To demonstrate how the AREM analysis program works, consider one species ~ marsh wren — whose habitat
is defined by the model in Table 13. The computer program compares the model (as defined by the database)
with data you entered from your field form. The analysis proceeds in the following sequence:
Step 1. Before evaluating the suitability of the habitat for marsh wren, it is necessary to determine if the
geographic range of the marsh wren during a specified season includes the evaluation area. To determine this,
the computer program scans a database that has cataloged the within-region geographic and seasonal
distribution of each of the region's 165 wetland/riparian birds. If the database shows the marsh wren does not
occur in the season and subregion marked on the field form, then the marsh wren is dropped from
consideration and the program proceeds to the next species on the seasonal list of regionally-occurring species.

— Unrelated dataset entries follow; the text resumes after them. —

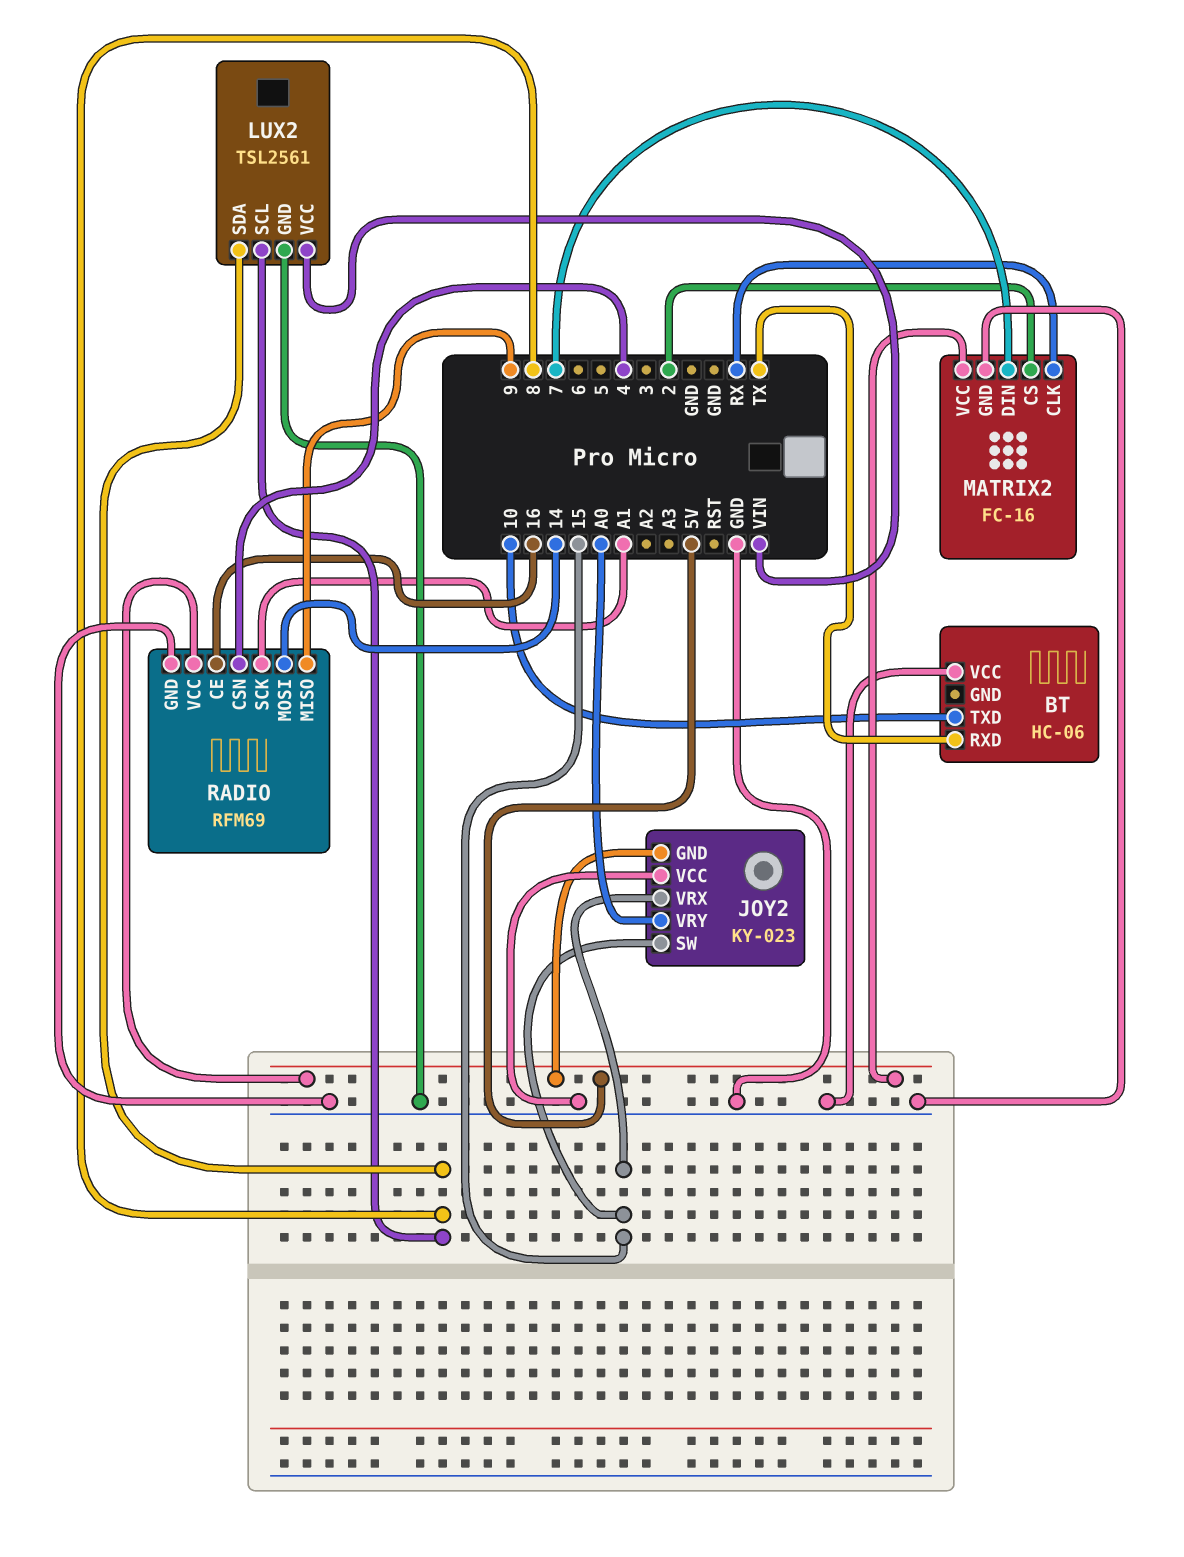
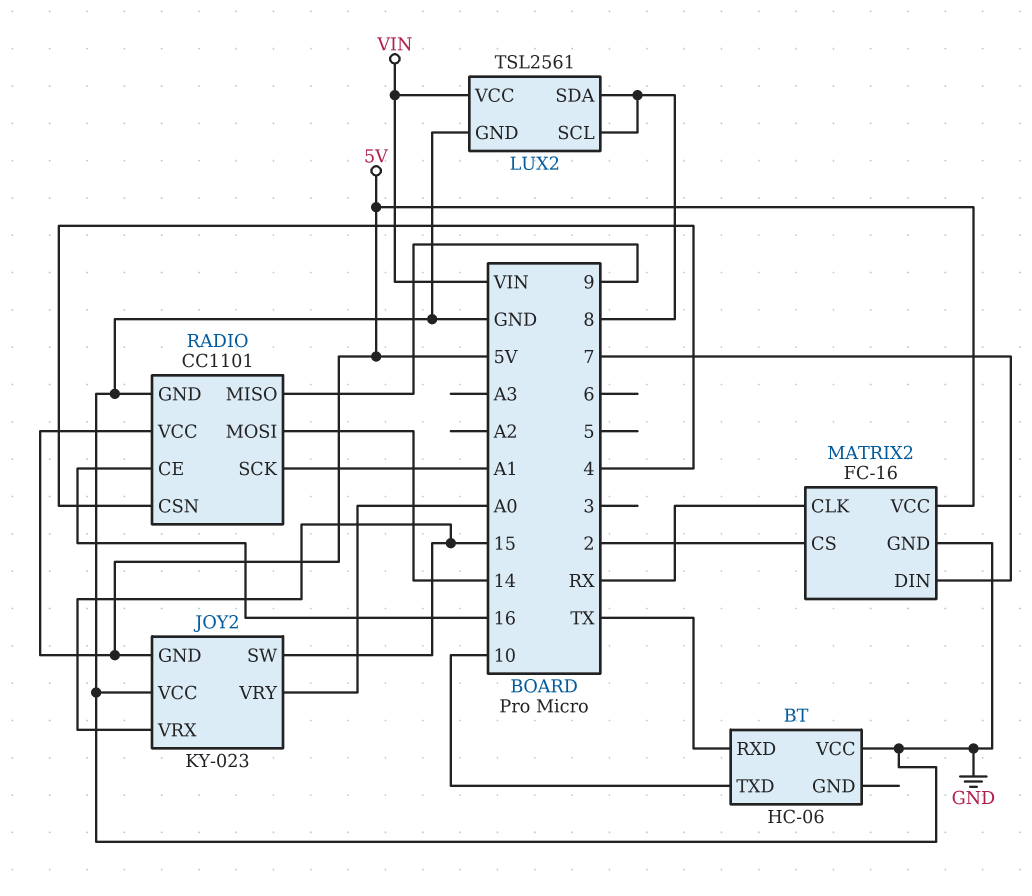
RADIO: RFM69 -> CC1101

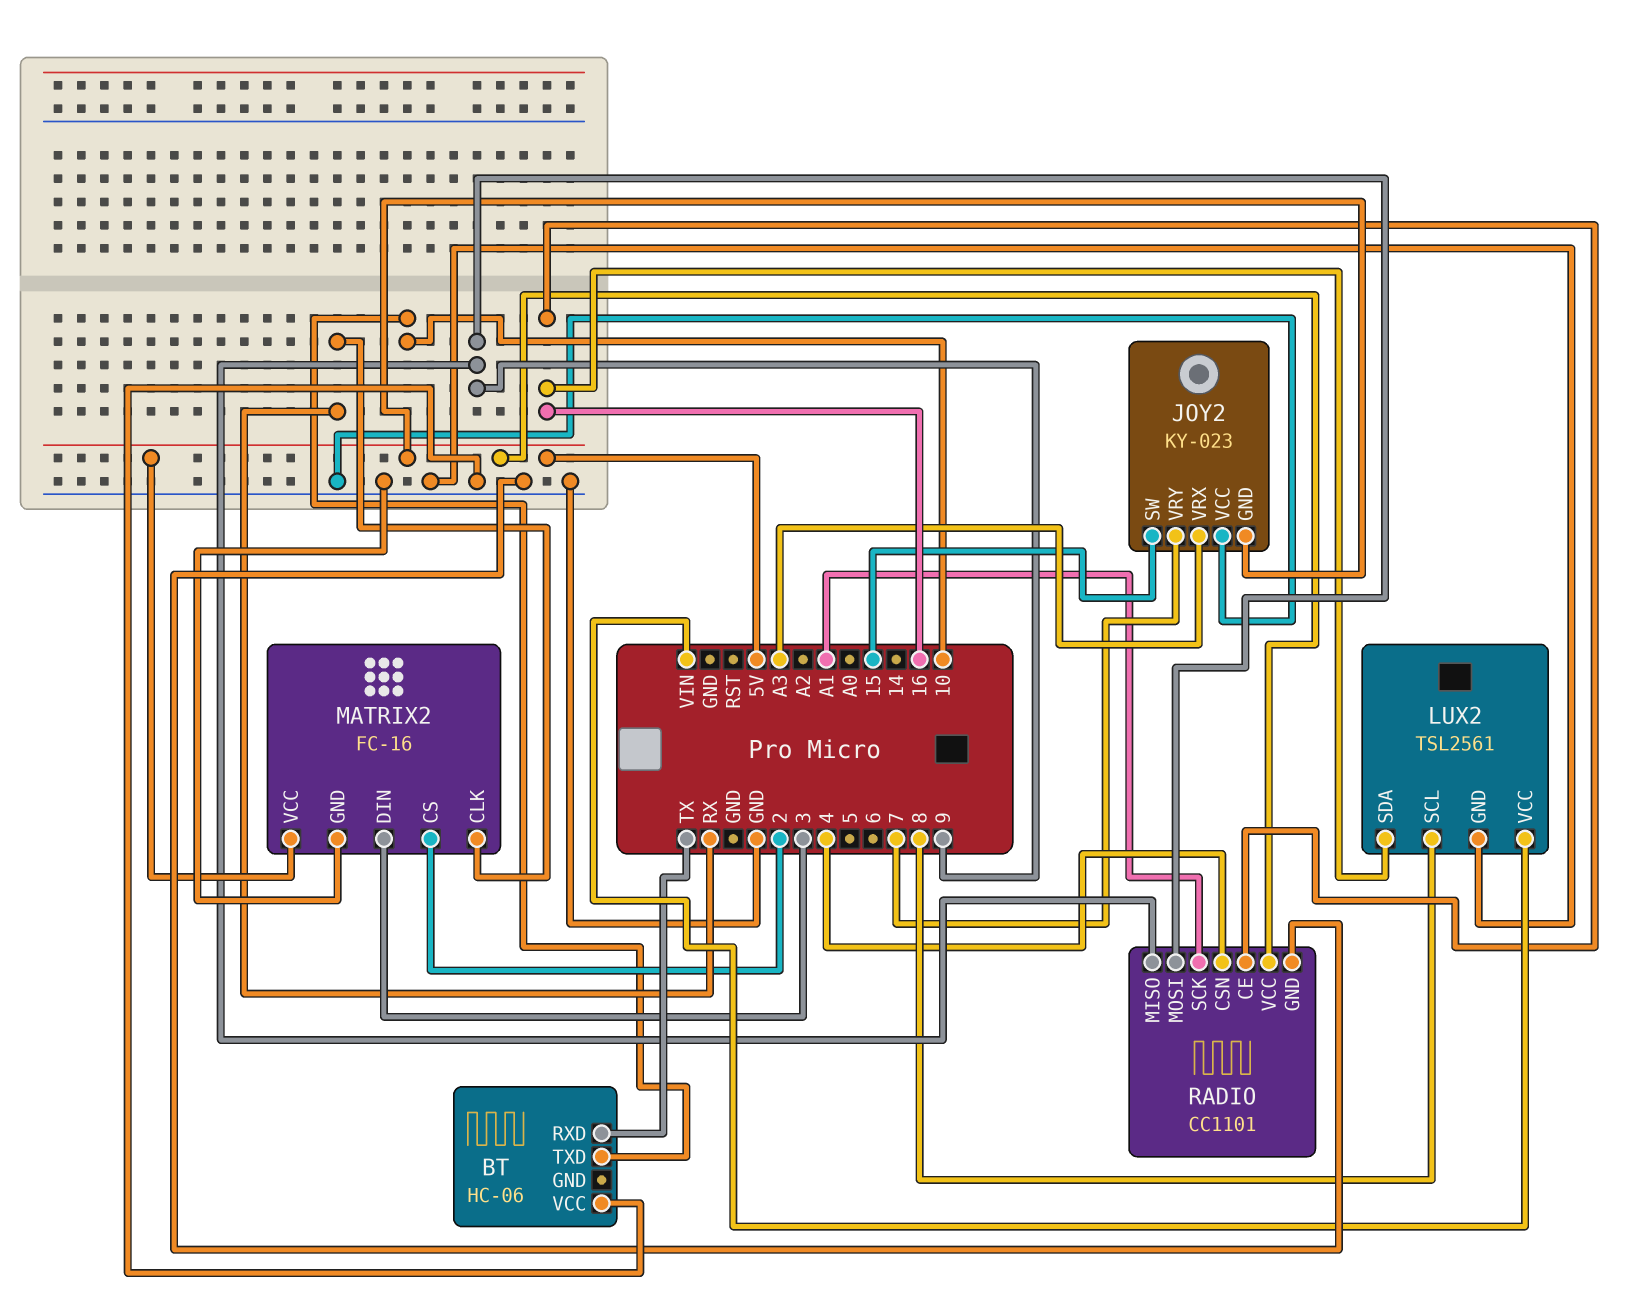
JOY2 pin VRX: 15 -> A3
JOY2 pin VRY: A0 -> 7
LUX2 pin SDA: 8 -> 16
MATRIX2 pin DIN: 7 -> 3
RADIO pin MOSI: 14 -> 9

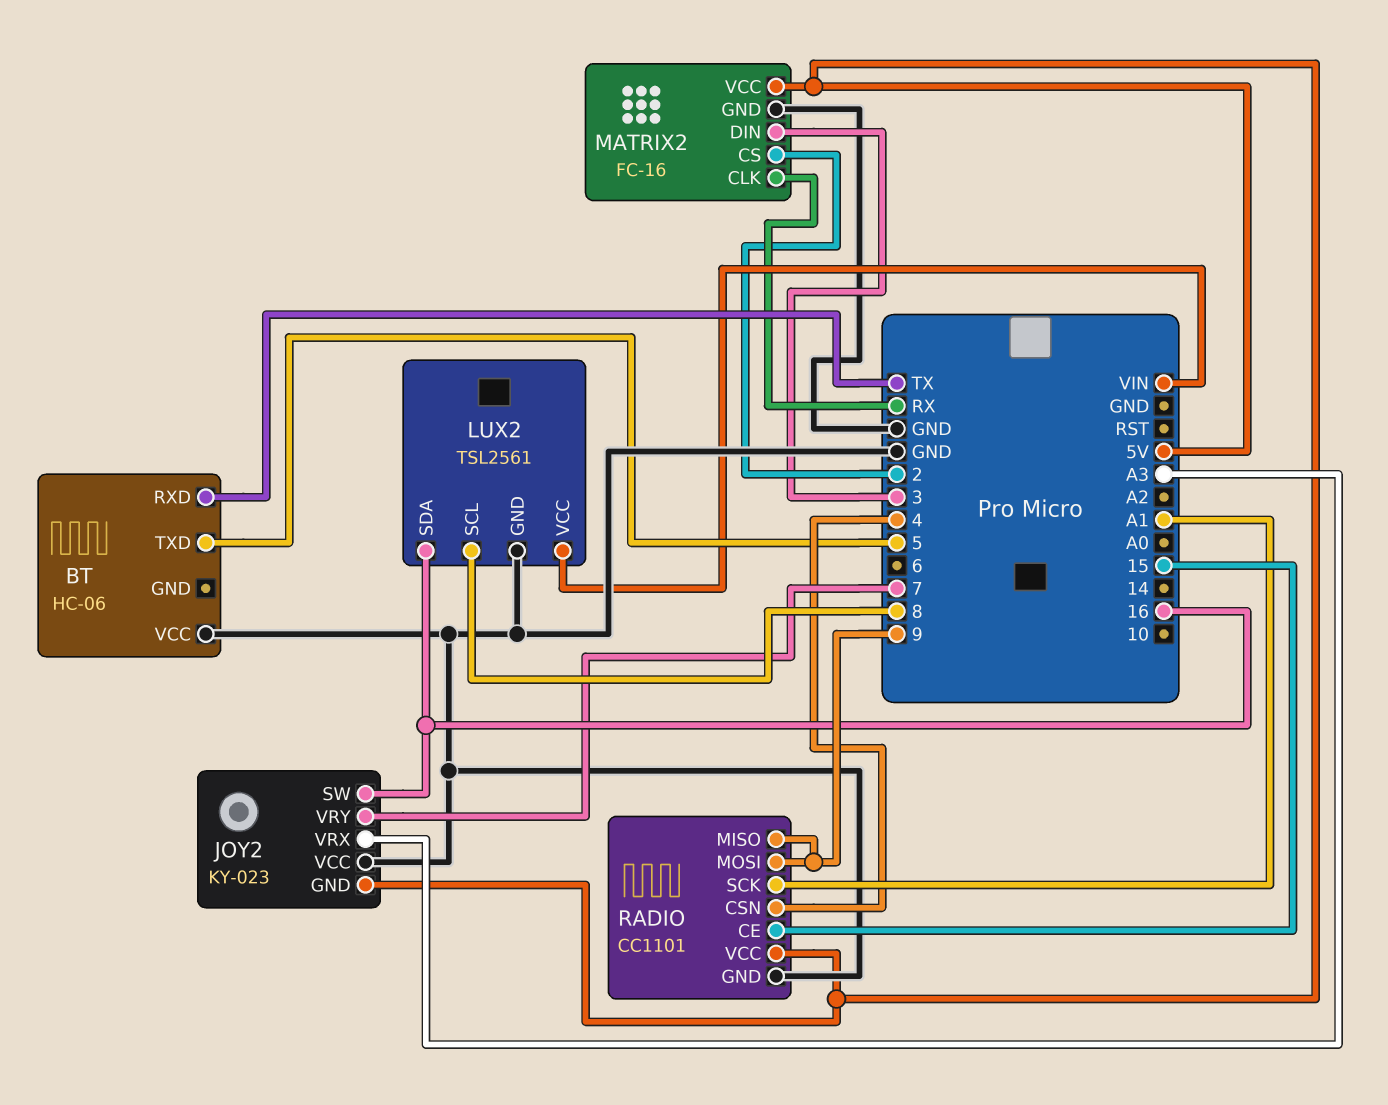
BT pin TXD: 10 -> 5
JOY2 pin SW: 15 -> 16
RADIO pin CE: 16 -> 15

If marsh wren does occur in the subregion during the season of interest, the analysis of the wetland using the
marsh wren's habitat model proceeds.
Step 2. Next, it is essential to determine if the wetland is minimally acceptable to the marsh wren. To do this,
the program scans the marsh wren model in the database. If the database contains an "X" or an T in one of
the data fields that you checked off on your field form, then the program considers the wetland to be
minimally acceptable, because a required condition is present. The program assigns marsh wren a "base score"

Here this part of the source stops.